What’s It About?
The author, Gregory Berns, defines an iconoclast as “someone who does something that others say can’t be done”, but then uses it throughout the book as “someone who changes the way people look at and think about (this thing)”. Either way, we’re talking how to be different, stand out, and change things. The US constitutional authors were iconoclasts – they changed how everyone thinks about government, what it does, how it works, and its relationship to the people it governs. The Wright Brothers were iconoclasts (for a long time, people trying to design aeroplanes were trying to copy birds), but Charles Lindbergh really wasn’t – he just extended previously known and understood principles to accomplish something that hadn’t been done before.
Mr. Berns is a neuroscientist, and looks at iconoclasm through that lens: what is different about the brains of iconoclasts that makes them capable of iconoclasm? The answer, he says, falls into three categories:
- Perception the iconoclast must perceive the world differently than other people (otherwise they can’t create/do/describe something that changes the way others look at the world).
- Courage the iconoclast must be able to stand up to public opinion (saying that the old ways are best) long enough to consider, study, experiment with, develop, and persuade others of their new, revolutionary ways.

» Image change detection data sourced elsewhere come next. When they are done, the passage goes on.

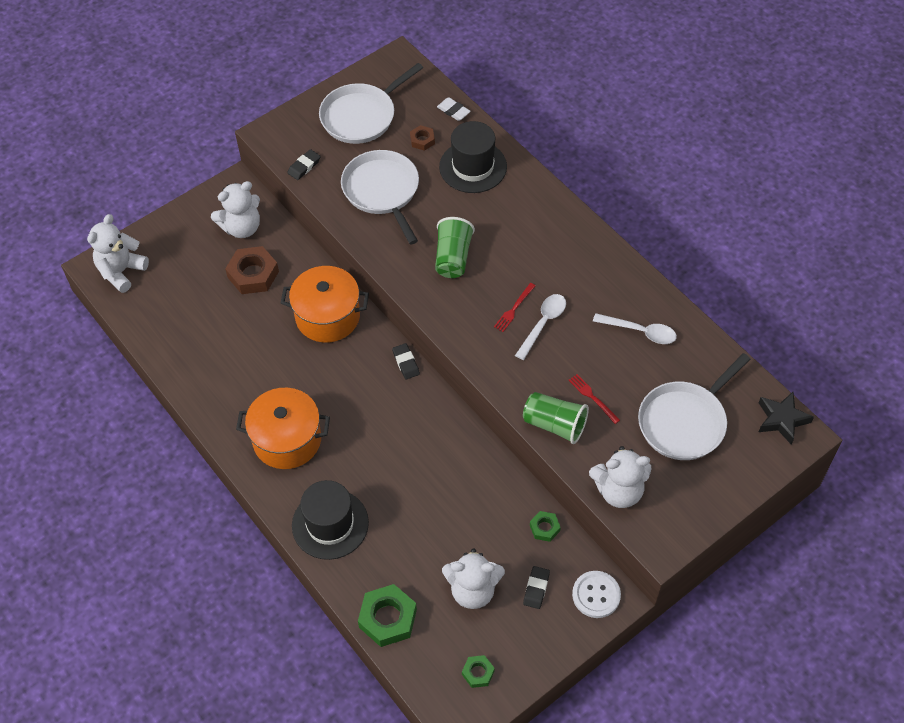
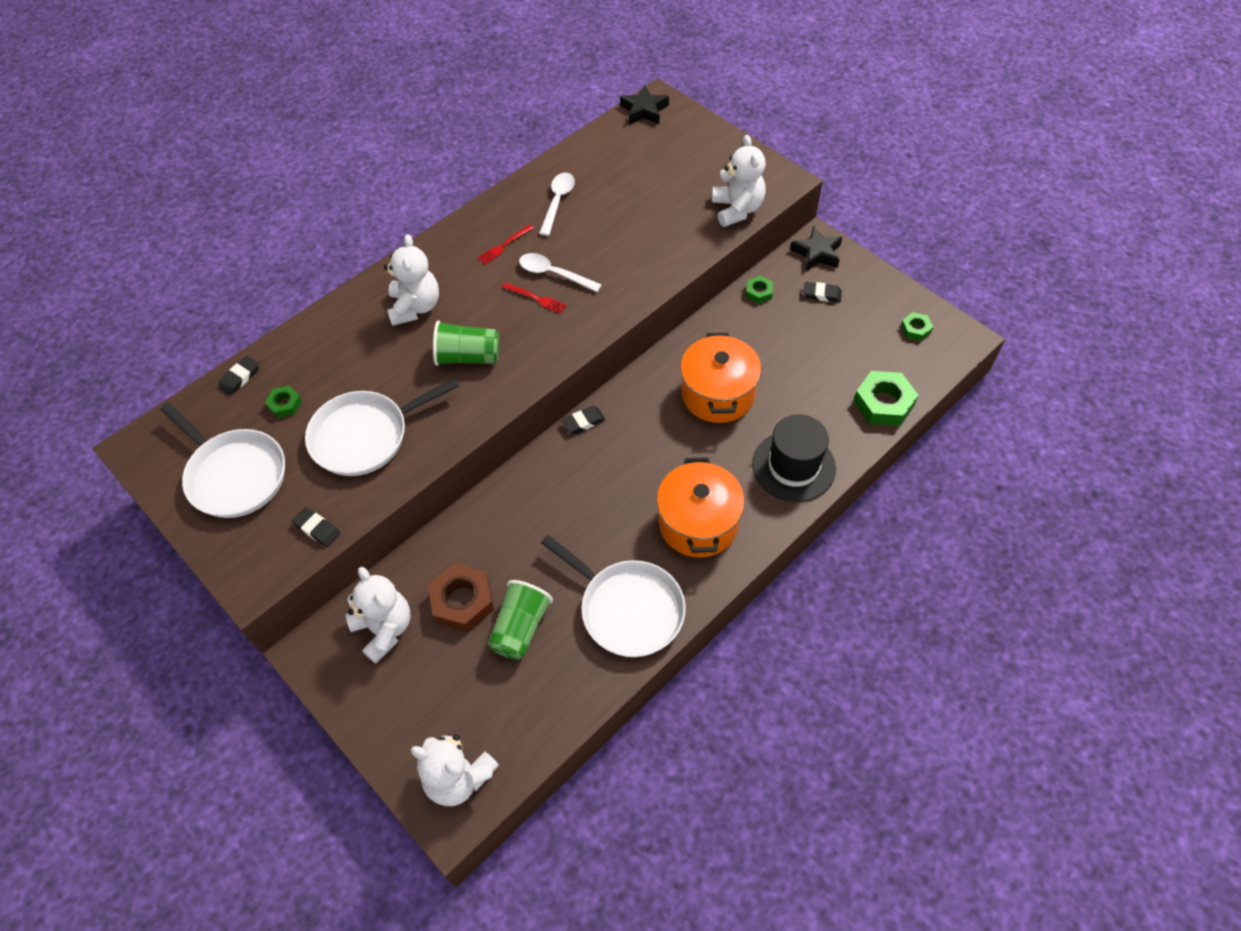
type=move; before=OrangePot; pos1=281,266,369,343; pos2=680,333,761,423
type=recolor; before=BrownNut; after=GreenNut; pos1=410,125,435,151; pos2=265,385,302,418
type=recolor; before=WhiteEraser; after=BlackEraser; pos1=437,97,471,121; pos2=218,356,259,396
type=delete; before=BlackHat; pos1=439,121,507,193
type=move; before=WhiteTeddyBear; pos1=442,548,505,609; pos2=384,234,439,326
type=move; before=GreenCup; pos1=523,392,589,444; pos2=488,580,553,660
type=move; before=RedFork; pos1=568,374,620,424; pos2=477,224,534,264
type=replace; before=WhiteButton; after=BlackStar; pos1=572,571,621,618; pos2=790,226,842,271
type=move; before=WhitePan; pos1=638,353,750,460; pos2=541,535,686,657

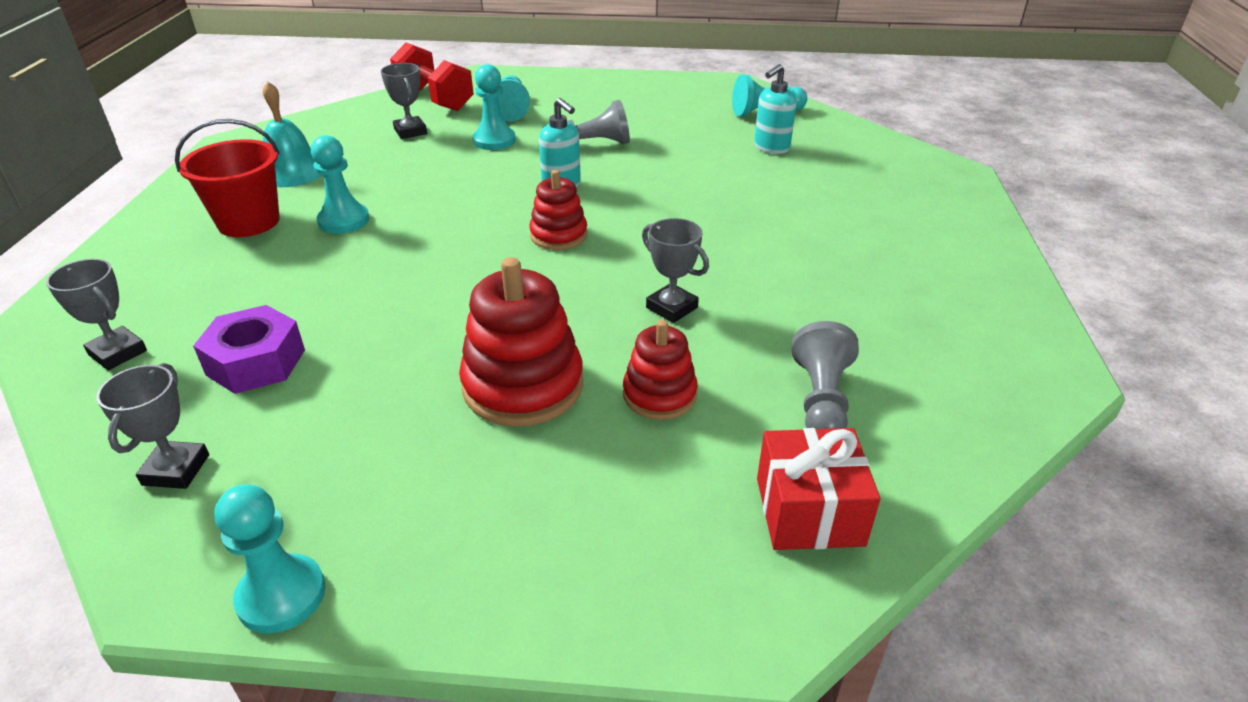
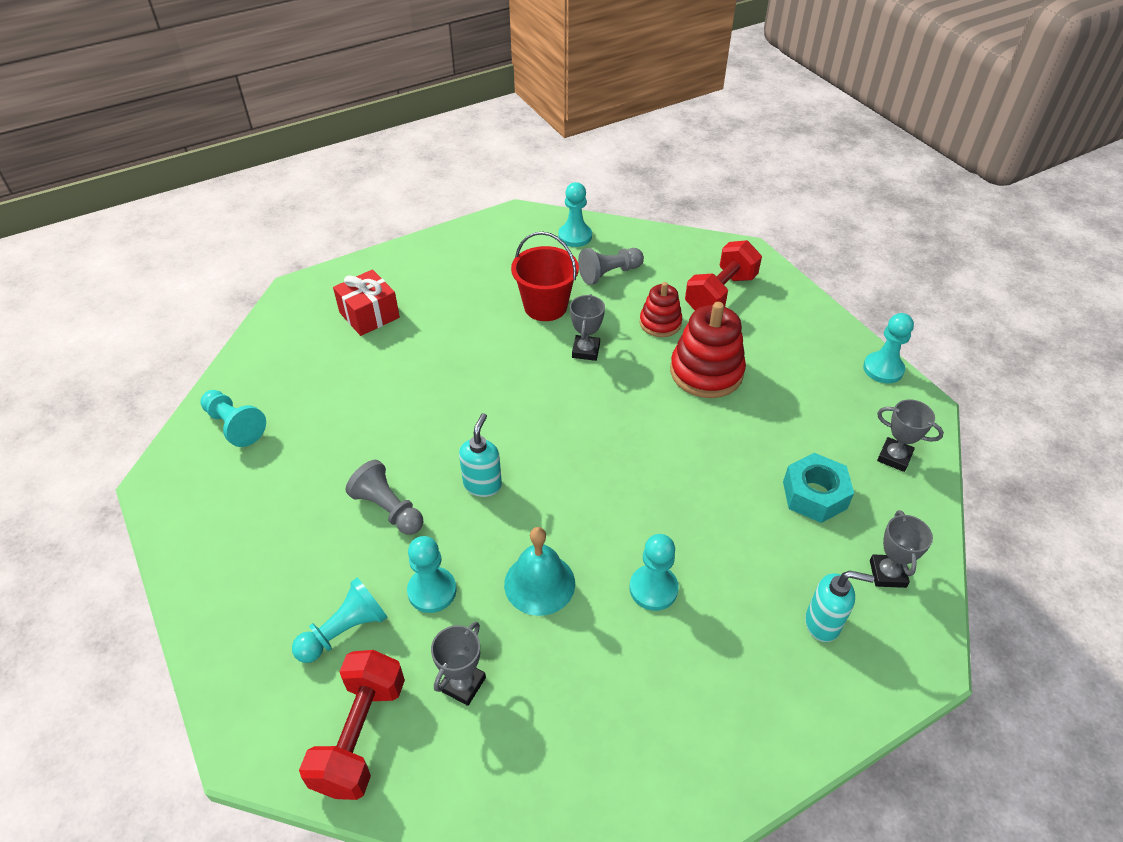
type=rotate; before=GreyTrophy; pos1=96,363,209,489; pos2=877,399,944,472; turn=60
type=move; before=RedBucket; pos1=175,119,280,237; pos2=511,231,579,321
type=recolor; before=PurpleNut; after=TurquoiseNut; pos1=193,305,305,394; pos2=783,453,854,523
type=move; before=TurquoiseBell; pos1=262,81,323,187; pos2=504,527,575,616
type=delete; before=RedStackingToy; pos1=529,170,587,250
type=move; before=TurquoiseSoapDispenser; pos1=754,64,796,154; pos2=805,570,874,642
type=move; before=RedGift; pos1=757,428,881,550; pos2=333,269,400,336
type=insert; after=TurquoisePawn; pos2=558,182,592,247
type=insert; after=RedDumbbell; pos2=685,240,762,310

- Social Intelligence It does no good to develop a new way of looking at/thinking about/doing something if you can’t persuade others to follow suit. (I mean, it’s fun and all, but if you can’t convince others, the idea dies with you.)
He examines where these abilities come from in our brain (and also where their opponents – conventional perception, fear, and social ineptitude – come from), and what can be done to nurture the desired traits.
What Could Be Improved
The details of each chapter are wonderful and clear, and I feel that he does a great job of explaining the technical side of neuroscience so that skeptical laymen like me can understand it. But the overall structure of the book could be made a little clearer – a summary/transition chapter would be helpful after each section, as well as an overall summary at the end. From a purely stylistic standpoint his writing is occasionally stilted or redundant, but it doesn’t interfere with communication.

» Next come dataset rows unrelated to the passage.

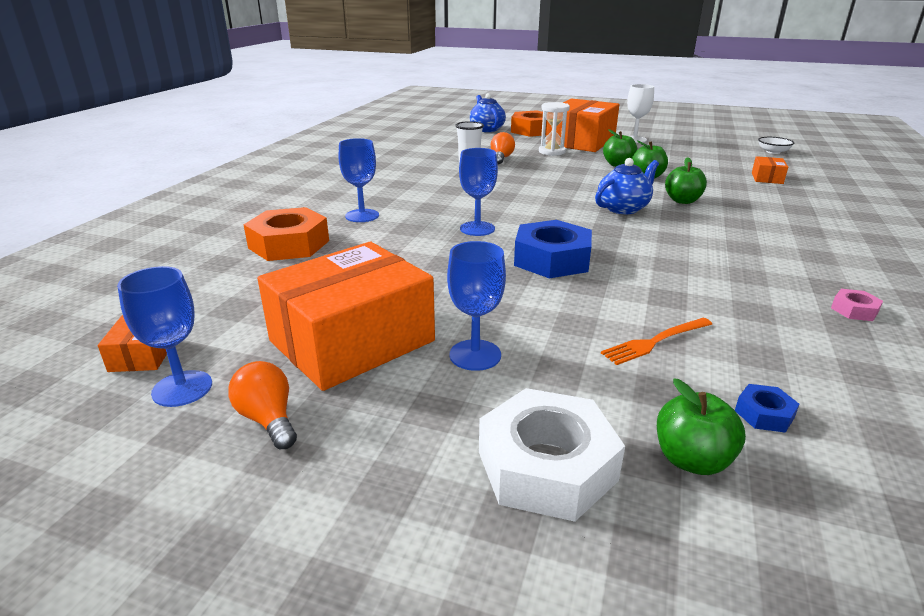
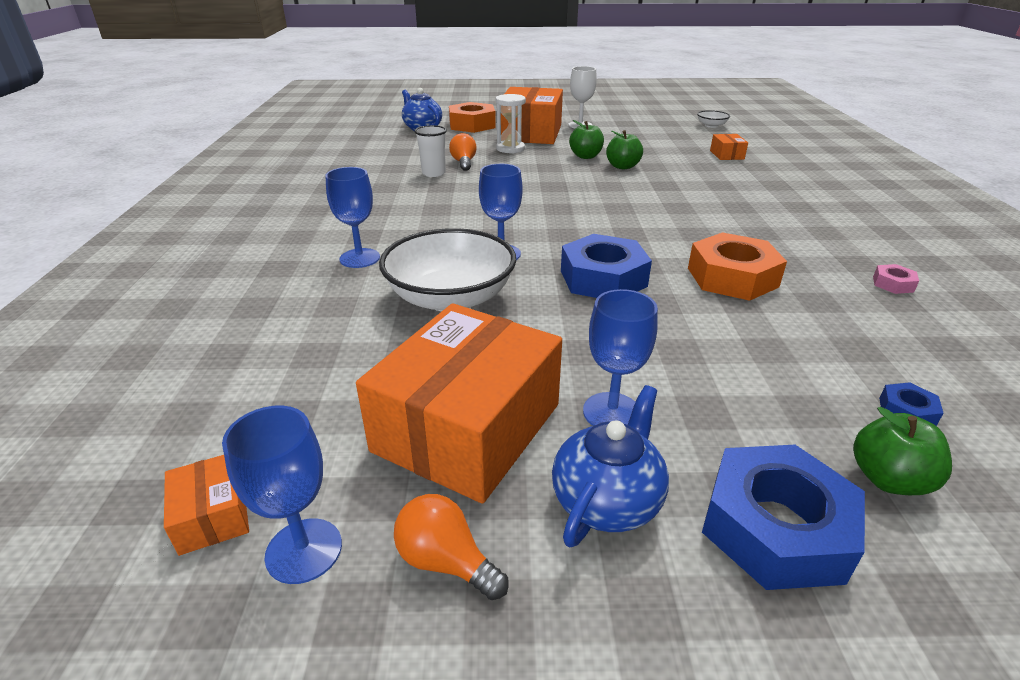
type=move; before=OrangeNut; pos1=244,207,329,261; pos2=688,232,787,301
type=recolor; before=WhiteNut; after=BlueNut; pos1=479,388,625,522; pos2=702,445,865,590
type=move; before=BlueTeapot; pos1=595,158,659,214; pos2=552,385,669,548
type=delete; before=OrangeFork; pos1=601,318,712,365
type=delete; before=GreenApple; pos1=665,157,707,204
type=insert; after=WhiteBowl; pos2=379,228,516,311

The details of each chapter are wonderful and clear, and the scientific studies are well-chosen to illustrate his points.
It does a great job of explaining seemingly inexplicable behavior (ever asked a 5-year-old or a 15-year-old why they did something and had them say “I dunno”? They really don’t know – but Mr. Berns does know, and will explain it to you.) When you’re frustrated by your own inexplicable behavior, it can help to know that you’re not crazy, that this behavior is well-intentioned, and what you can do to get around it.

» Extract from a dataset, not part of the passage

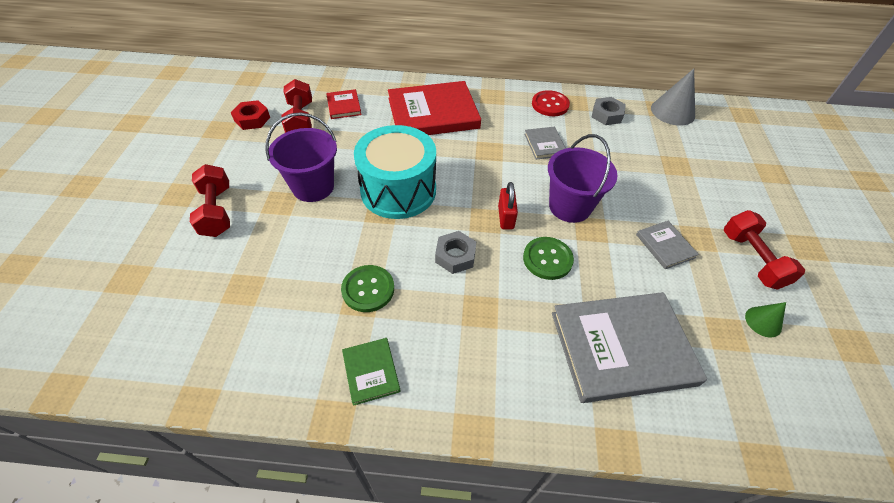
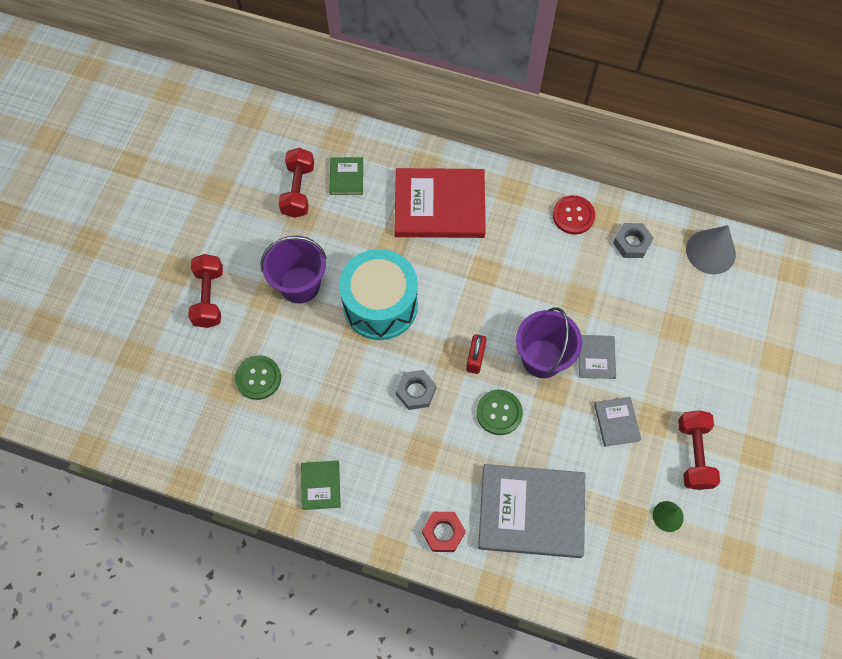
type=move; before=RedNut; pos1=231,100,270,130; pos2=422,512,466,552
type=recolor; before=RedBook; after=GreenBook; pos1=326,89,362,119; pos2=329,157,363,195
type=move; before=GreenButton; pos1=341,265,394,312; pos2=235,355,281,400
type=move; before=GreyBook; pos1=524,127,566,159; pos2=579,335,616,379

It includes some ideas and example of what can be done to avoid the traps that evolution has laid for your brain: how to improve your chances of seeing things differently, how to turn down the fear response to new things, and how to increase your social intelligence or at least find a partner who has enough to help you.
Is it worth reading?
Overall, I’d say yes. In Shipping Hurts, I talked about what Seth Godin calls “the lizard brain” and why it doesn’t want you to try anything risky (it thinks the worst-case outcome of any scenario is getting eaten by lions); Iconoclast explains why “the lizard brain” does that, and why it seemed like a good idea at the time. Just knowing what’s going on and where those feelings are coming from can help a lot in overcoming them. Add in the ideas offered on how to overcome them, and this book could be enormously helpful in overcoming the barriers you face to becoming an iconoclast (or at least a highly effective person).